« Y a pas de racisme ici » : la commandante du CRA confrontée aux retenus du Mesnil-Amelot

En octobre dernier, plusieurs dizaines de retenus du CRA 2 du Mesnil-Amelot ont collectivement signé un rapport, rédigé par l’un de leurs co-retenus. Dans ce texte, ils dénonçaient leurs conditions de rétention détestables, le racisme du personnel médical et les violences policières quotidiennes. Après l’avoir transmis à la direction du centre de rétention, M., l’auteur du rapport, a été convoqué par la commandante, qui a rejeté en bloc toutes les accusations des retenus.

Nous publions aujourd’hui ce document (après avoir attendu la libération de M. pour éviter tout risque de représailles à son encontre), accompagné du témoignage de M., qui détaille les faits rapportés dans le rapport, nous raconte son entretien – hallucinant – avec la commandante du CRA, et évoque les suites de cette affaire.

Nous publierons prochainement le témoignage complet de M.


Les jours précédant le rapport

Les conditions de rétention

Ici, ils nous traitent pas comme des humains, mais comme des animaux. Y a pas d’oreiller, y a pas de chauffage, y a une seule couverture. Et ça sent la pisse partout. Ils viennent tous les jours nettoyer mais ça sent toujours la même odeur. Le plus urgent ici c’est l’odeur. Quand on tire la chasse d’eau ça marche pas bien. Les toilettes ça pue, un truc de ouf. Tu rentres dans le salon, la salle pour regarder la télévision, ça pue. Moi j’aime bien regarder télévision le matin, mais on rentre ça sent la pisse.

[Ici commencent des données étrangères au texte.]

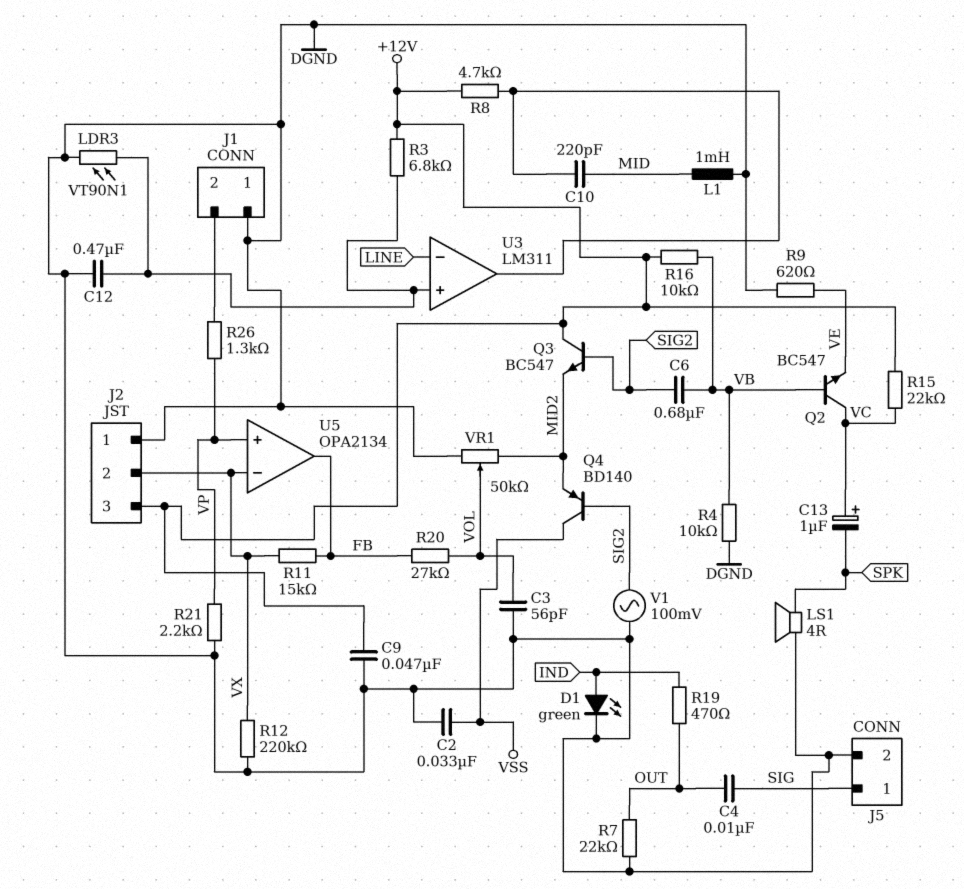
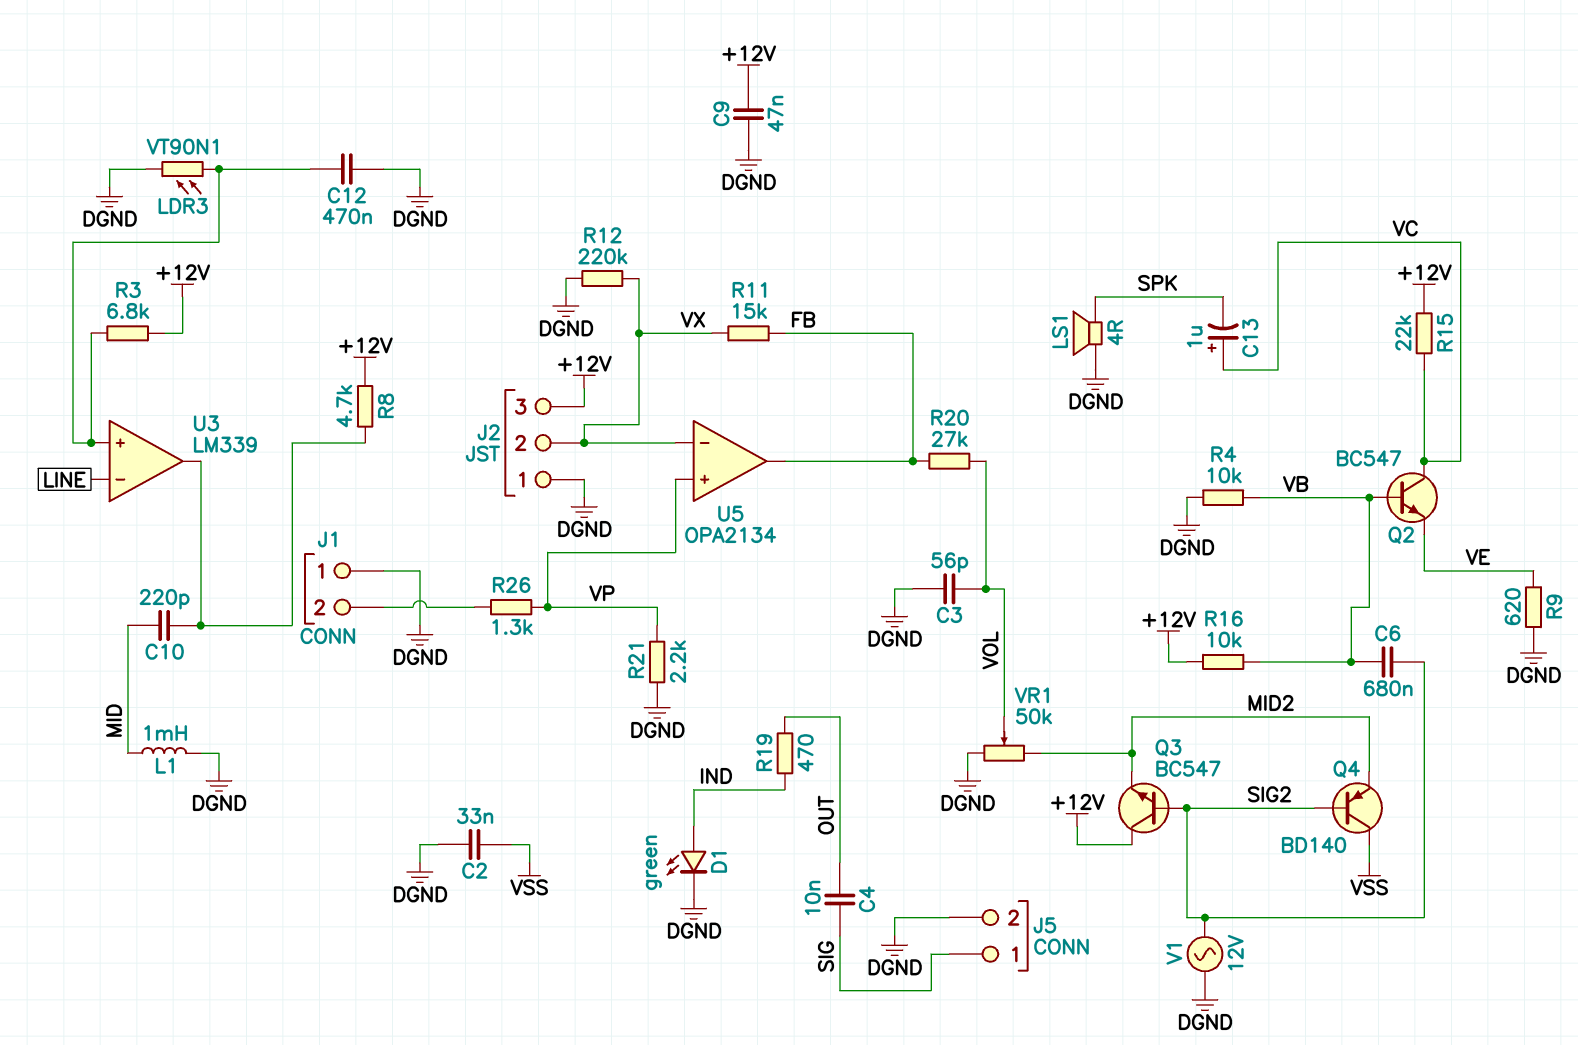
R7: 22k (DGND, OUT) -> none
U3: LM311 -> LM339
V1: AC 100mV (DGND, SIG2) -> AC 12V (DGND, SIG2)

L’eau elle est sale, ça pue. On dirait y a des rats morts dans le réservoir. Par exemple moi j’ai la peau fragile et ma peau elle s’enlève tout seule dans mon nez. L’eau de la douche c’est soit trop froid ou trop chaud, ça brûle. Quand on prend la douche c’est comme un bain, mais un bain de pied, il reste 4 ou 5 cm d’eau, elle descend pas et il en reste toujours sur nos pieds. Quand tu sors, ça salit la cellule et on a pas de serpillière.

Ils disent ils nettoient, mais la saleté elle reste. L’évier c’est plein, ça commence à couler partout. On demande des coupe-ongle, y en a pas. Même pour couper les cheveux il faut attendre. Pour couper ma barbe j’ai patienté 20 jours. A chaque fois ils te disent « le temps il est passé ». Y a trois tondeuses, ils nous donnent même pas les trois. C’est vraiment de la merde, vraiment dégueulasse. C’est une punition.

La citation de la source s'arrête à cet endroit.